Willy Nyamitwe, a top communication adviser in Nkurunziza’s office, didn’t mince words when clarifying that anti-third term demonstrators would be dealt with as required.
Nkurunziza sacks 10 anti-third term officials
A parallel report says Burundi’s ruling party has dismissed 10 senior party officials for “behaving like rebels” and opposing Nkurunziza’s bid for a controversial third term in office.
The dismissal came on heels of Tanzania’s President Jakaya Kikwete’s visit to Bujumbura.
Kikwete went on record calling on Nkurunziza to abide by Arusha Accord that limits presidents to two terms in office.
Sources confirmed to us that there was increasing purging inside Burundi’s ruling party.
Last month, dozens of senior officials in Burundi’s ruling party urged Nkurunziza to abandon a quest for a third term this June to avoid renewed violence in the landlocked central African nation.
About 79 members of the CNDD-FDD Party wrote to Nkurunziza joining a rising chorus of critics saying he cannot run again under the terms of a 2000 deal to end years of fighting between Hutu and Tutsi ethnic groups.
“For the sake of peace and to avoid violence, we asked… Nkurunziza to drop any attempt for another third term,” they wrote in a letter signed by Leonidas Hatungimana, a former presidential spokesperson.

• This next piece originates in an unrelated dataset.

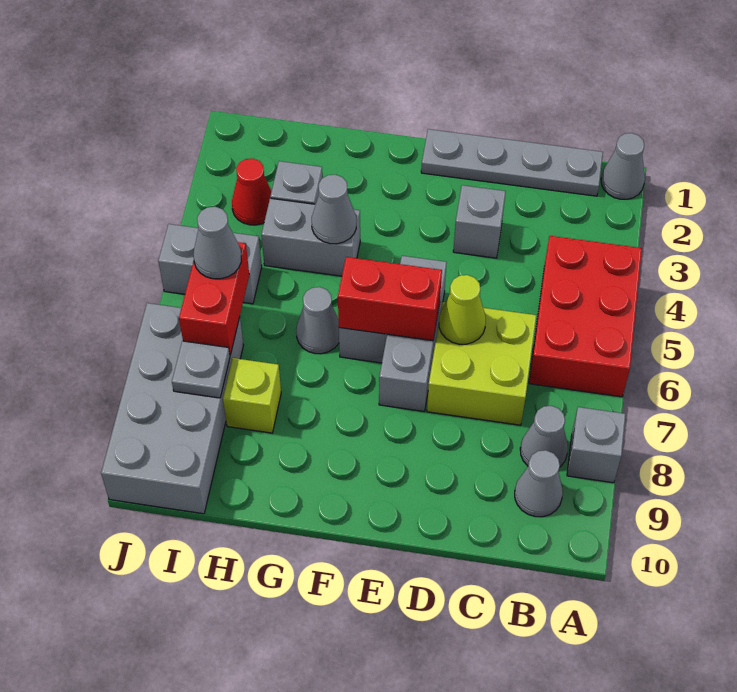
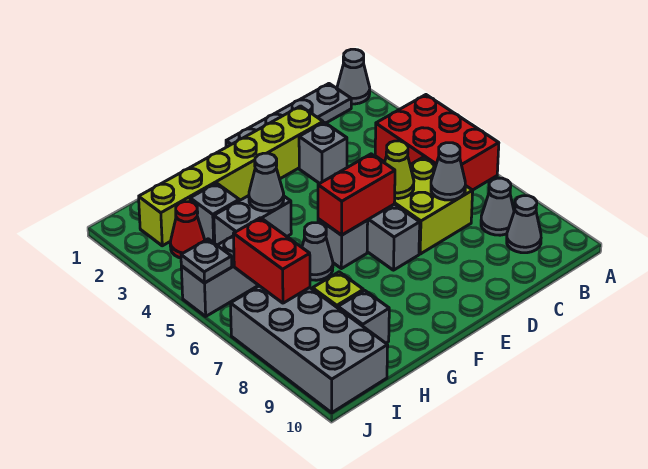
grey brick A8 level 1 -> grey brick H9 level 1
none -> lime brick D2:I2 level 1
grey cone I6 level 3 -> grey cone C7 level 2
grey plate I8 level 2 -> grey plate J5 level 2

The party responded by sacking 10 initial signatories, including Nkurunziza’s spokesman, the party’s spokesperson, Onésime Nduwimana, three members of parliament and a provincial governor, newly-appointed CNDD-FDD spokesperson, Gelase Ndabirabe, told Reuters.
Any opposing voice is being fired from elected or local administration posts, according to our contacts.
Refugees flee Burundi reign of terror, cross to Rwanda
We are now told people have started fleeing Burundi and crossing to the neighboring Rwanda.
The Burundian ambassador to Rwanda, Amb. Alexis Ntukamazina, is said to have cried yesterday when he visited refugees, many of them kids, fleeing the ruling party’s iron hand.
The refugees are currently camped in Rwanda’s Bugesera district in Eastern Province, Rwanda.
They are about 500 Burundians who have so far fled the country with the latest group comprising of over 70 families, arriving in Bugesera District on Wednesday.
Most of them have been settled in a refugee transit centre in Biryo Cell, Gashora Sector.
Rwanda officials, representatives of humanitarian agencies, including the United Nations High Commission for Refugees (UNHCR), World Food Programme(WFP), the Burundian ambassador to Rwanda, Alexis Ntukamazina, and the head of the European Union Delegation to Rwanda, Micheal Ryan, visited the transit centre, yesterday, to assess the situation.
One of the refugees, Joselyne Mukamutara, from Kirondo Province, is quoted by New Times Rwanda saying she fled with her family following threats on her life by the ‘Imbonerakure’, an alleged youth wing of the ruling National Council for the Defence of Democracy–Forces for the Defence of Democracy (CNDD–FDD) party which she claimed was secretly armed and trained.
“For several weeks we had been sleeping in bushes fearing for our lives. We had written death threats dropped on our door steps stating the date and time when we would be killed. So there was no reason to stay in Burundi. If the Imbonerakure can kill a policeman in my village Bugabiro, what guarantee do I have that they will not kill me?” Mukamutara added.
Amb Ntukamazina who heard the various testimonies from the refugees, said: “No one deserves to live as a refugee. I don’t think the Imbonerakure group is above the law.”
Nkurunziza hasn’t spoken on his intention to stand for the third time but the situation highly predicts so.